A Case of Revenge, Ch. 1-5
Feedback and constructive criticism is very much appreciated, and I encourage feedback for ideas.
This story contains graphic scenes, extreme language, and actions that might be extremely offensive to some people. These scenes, words and actions are used only for the literary purposes of this story. The author does not condone murder, racial or racist language, violence, rape or violence against women, and any depictions of any of these in this story should not be construed as acceptance of the above.
Part 23 – The Crime Scene
At 6:00am on June 15th, I received a call on my cellphone just as I entered the Headquarters.
“Lieutenant, this is Deputy Strait in Coltrane County.” said the voice on the other line. “My Sheriff is asking if you’d deputize yourself into the SBI and come down and help us. Two EMTs have been murdered on the Nextdoor County Highway near the Asylum.”
“EMTs?” I asked, shocked. “Who’d want to kill EMTs?”
“That’s what we’re hoping you can help us with.” Deputy Strait said. I replied that I and another SBI Reservist would be there as fast as we could. I went and got Cindy, who was just making coffee, and asked her to deputize herself and come with me. We changed clothes for an outdoor crime scene, and headed out to Coltrane County.
The Nextdoor County Highway, State Route 142, traveled southwest-to-northeast from Buford, the seat of Coltrane County; to Hillside, seat of Nextdoor County. I cut over on some farm roads and we came up upon the flashing lights of vehicles. The sun was now up, so we could see fairly well.
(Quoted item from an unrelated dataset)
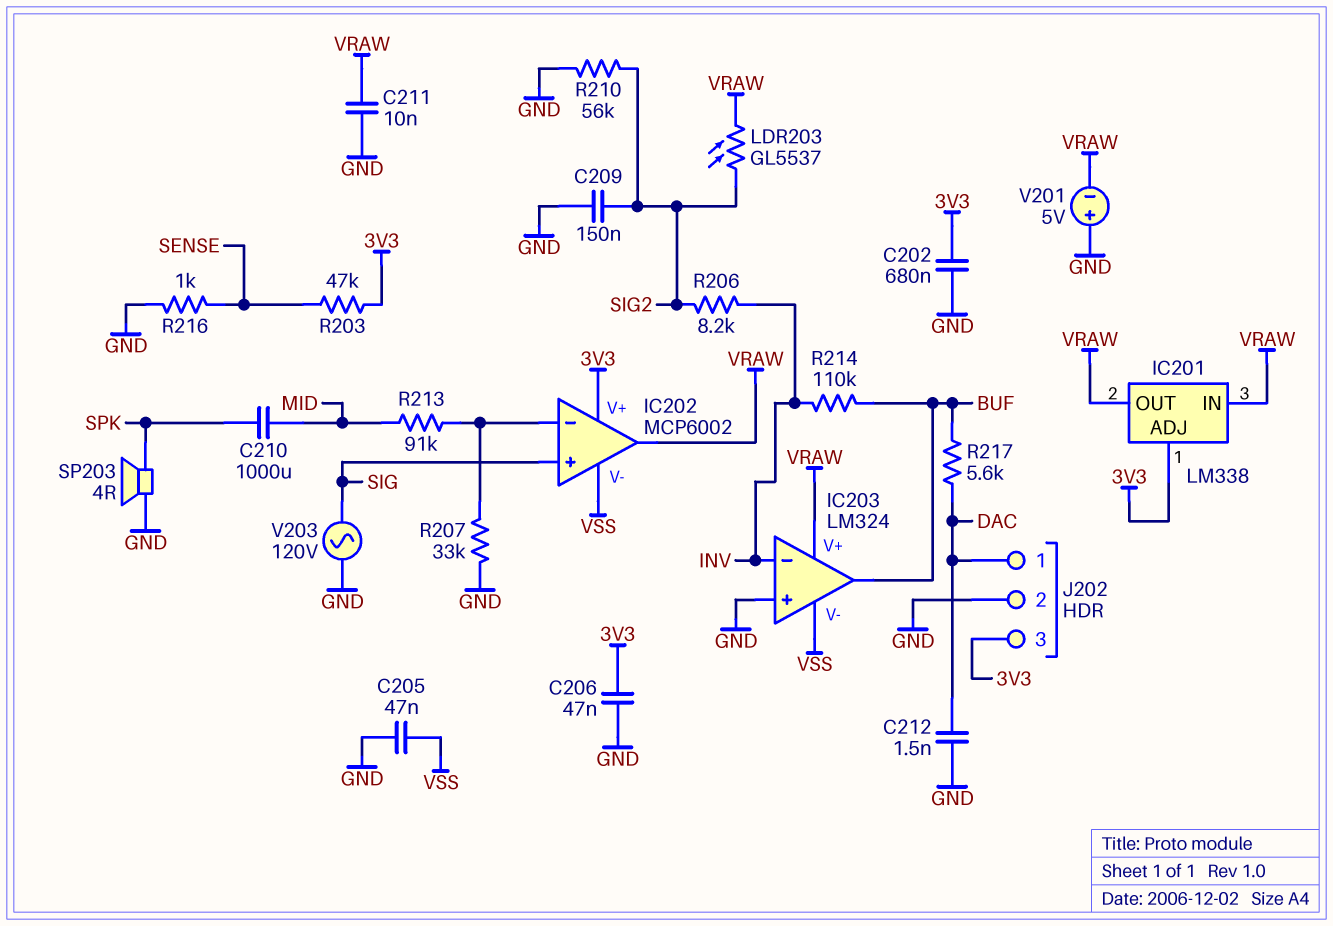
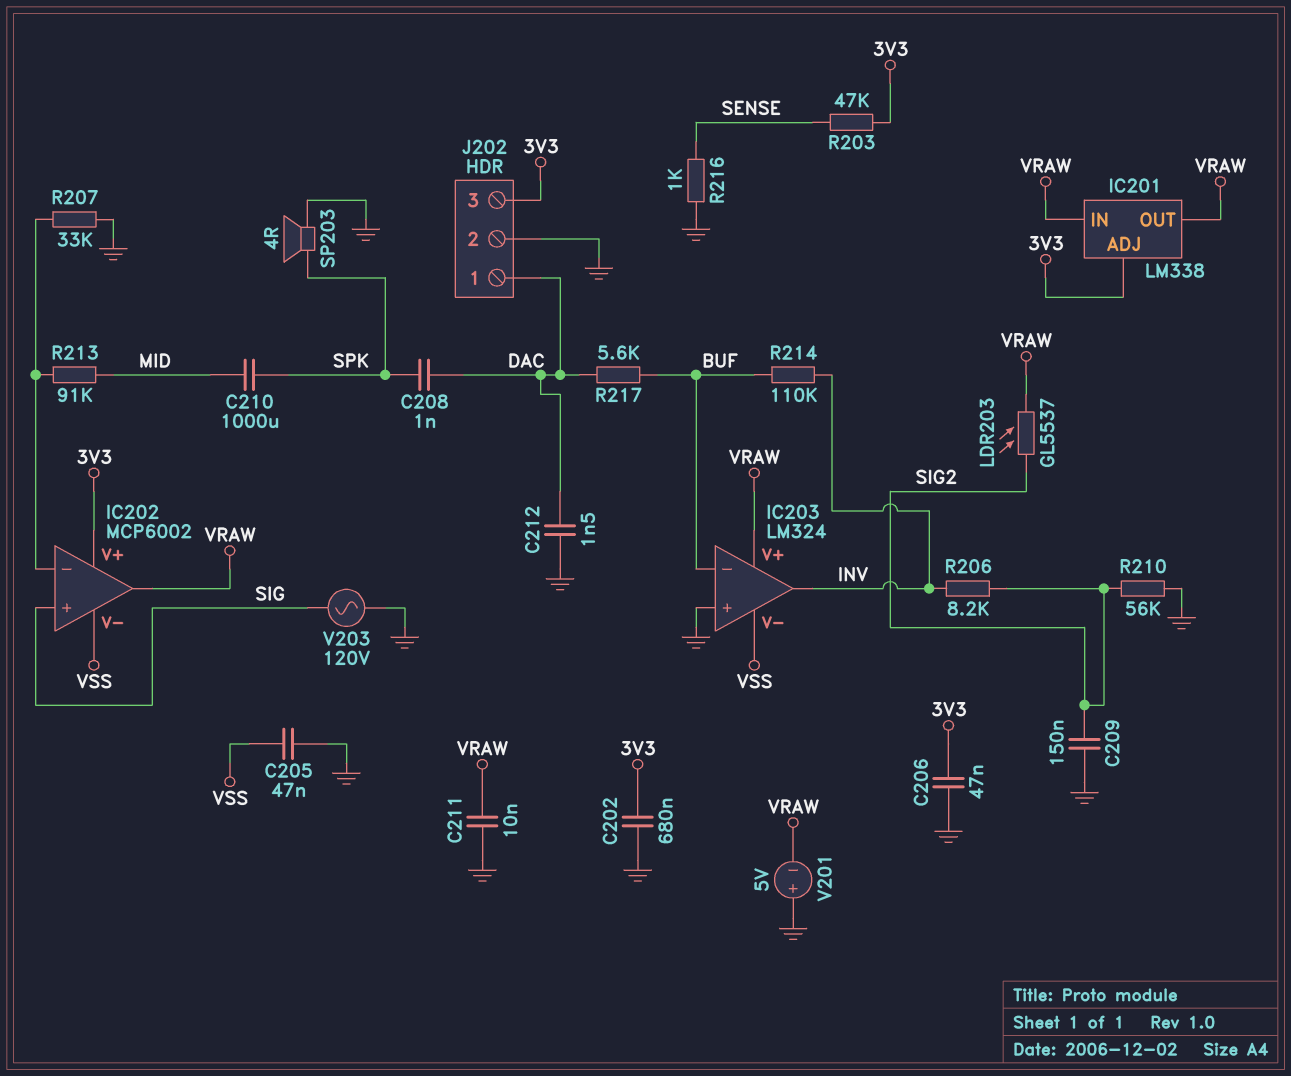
C208: none -> 1nF (DAC, SPK)
IC203 pin in-: INV -> BUF
IC203 pin out: BUF -> INV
We were permitted through a roadblock cutting off the section of the highway where the crime scene was, and I thought that I just might have to be impressed by Coltrane County Law’s efficiency.
It was 6:30 am when we arrived, and Cindy and I were wearing identical black mock-turtleneck pullover shirts with sewn-in SBI Reserve badges on the front-left and “SBI” in big letters on the back, black ‘parachute pants’, and black military-style boots. We looked good. Damn good.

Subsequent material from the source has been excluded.